Not worth it. People who prioritize body count are empty souls much of the time.
Discussion
I did a little sleeping around (and party drugs too for that matter) in my teen/early twenties... It wasn't as fun as everyone makes it out to be. Actually, finding Jesus and getting married was way more long-term satisfying, you know? Stella's advice checks out.
You are 100% correct about that! There's nothing fulfilling about the party lifestyle. I'm actually at a point in my life where I'm trying to settle down. I won't lie. I'm actually really nervous about it. Pretty sure I fucked everything up with her.

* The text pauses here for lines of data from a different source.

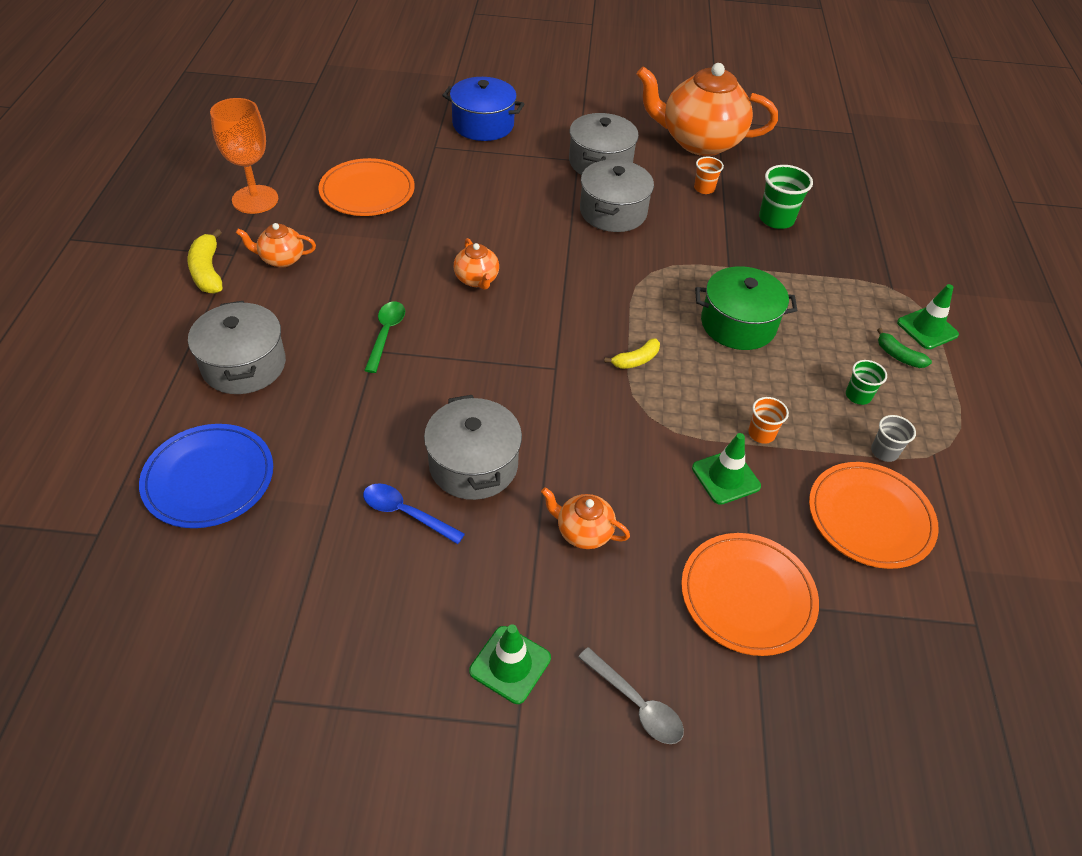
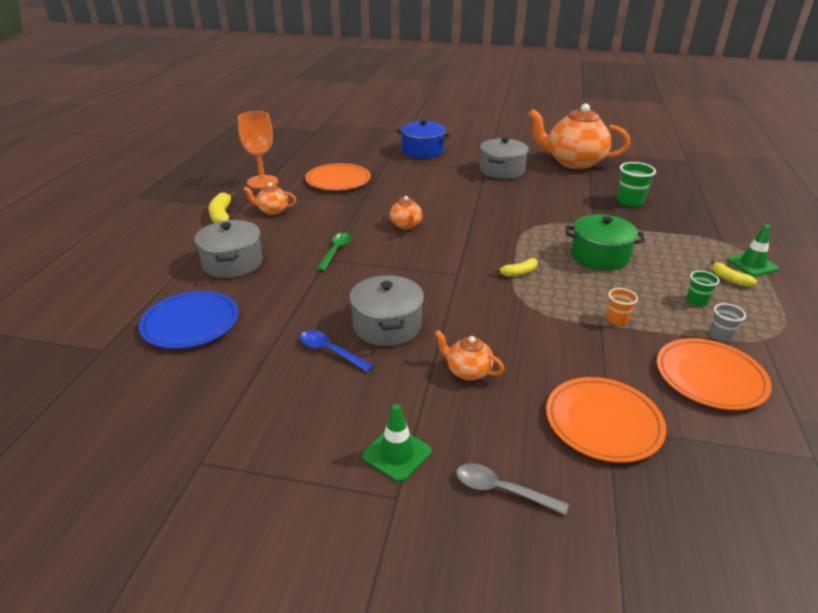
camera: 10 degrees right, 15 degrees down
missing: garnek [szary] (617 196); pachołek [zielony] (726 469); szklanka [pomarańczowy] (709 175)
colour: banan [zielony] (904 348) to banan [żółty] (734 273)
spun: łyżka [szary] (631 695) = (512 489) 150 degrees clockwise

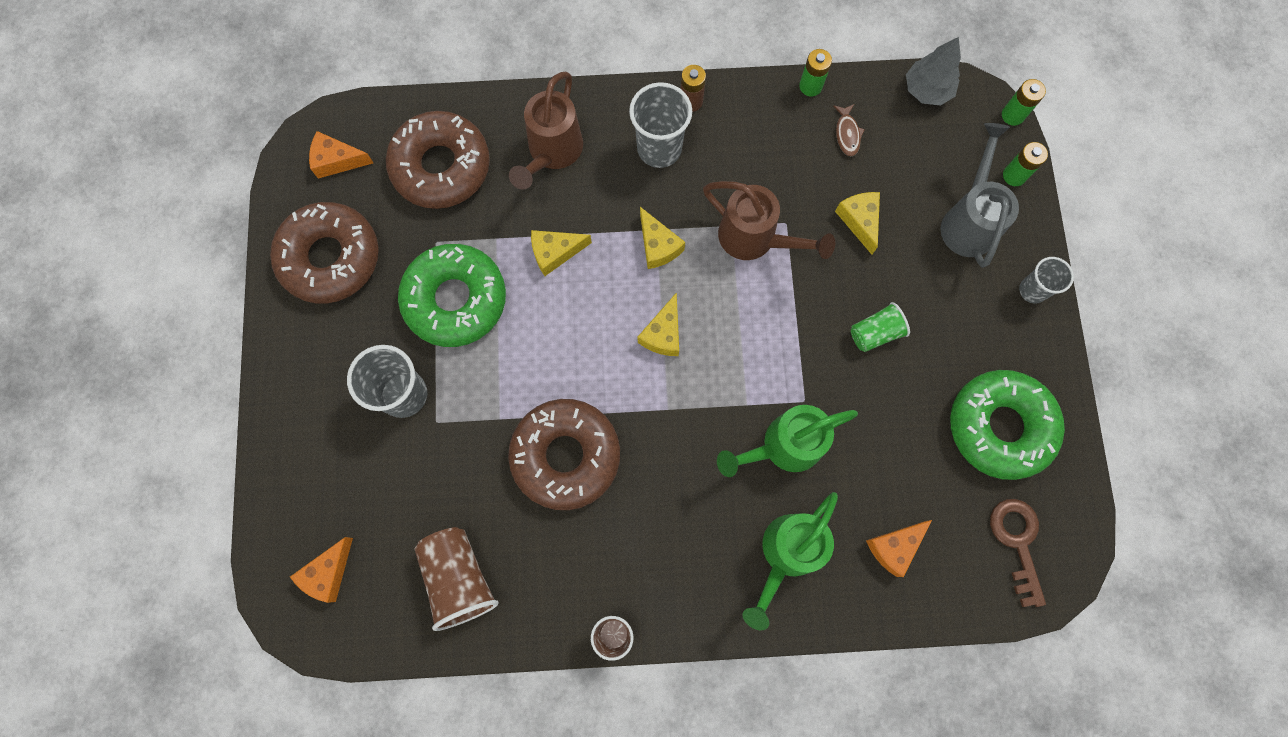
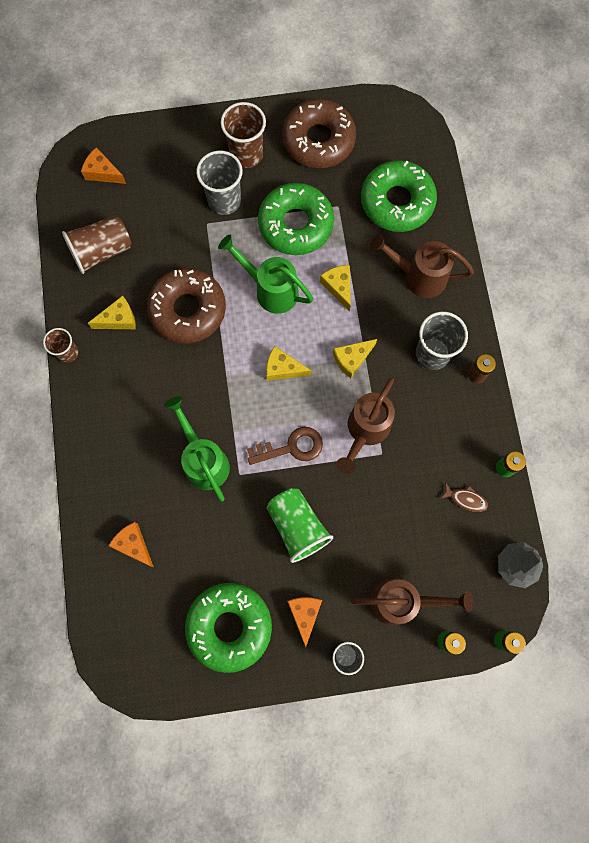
camera: 85 degrees right, 0 degrees up
appeared: szklanka [brązowy] (243 135)
relocated: ser [pomarańczowy] (341 155) to (304 622); konewka [zielony] (790 561) to (266 274); ser [żółty] (857 223) to (112 312); klucz [brązowy] (1018 553) to (285 446)
colour: donut [brązowy] (438 160) to donut [zielony] (399 196); konewka [szary] (980 195) to konewka [brązowy] (412 601)
spun: ryba [brązowy] (849 130) = (464 497) 150 degrees counterclockwise
size: szklanka [zielony] (880 327) = (300 525) x1.64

Stella, you settled down so young. How'd you know you were ready? 🤔
for me, partying was like a teenage thing. I had enough when I turned 19
For me partying was a teenager thing. I had enough when I was 19
Lucky you. You learned early.
Thing is. I knew, and already made the decision that I wasn't going to and also didn't want to be a fucking low life as an adult.
My Philosophy then was, I'm 16, I'm SUPPOSED to be having fun and partying. That's what being young is all about.
I also knew that there was a limit though. It wasn't what I wanted to be doing as an adult.
I grew up in the hood in a small city where everyone just gave in to poverty and that kind of lifestyle throughout adulthood.
I never wanted that for myself. And drinking drugs and partying experiencing I guess for 5 years straight?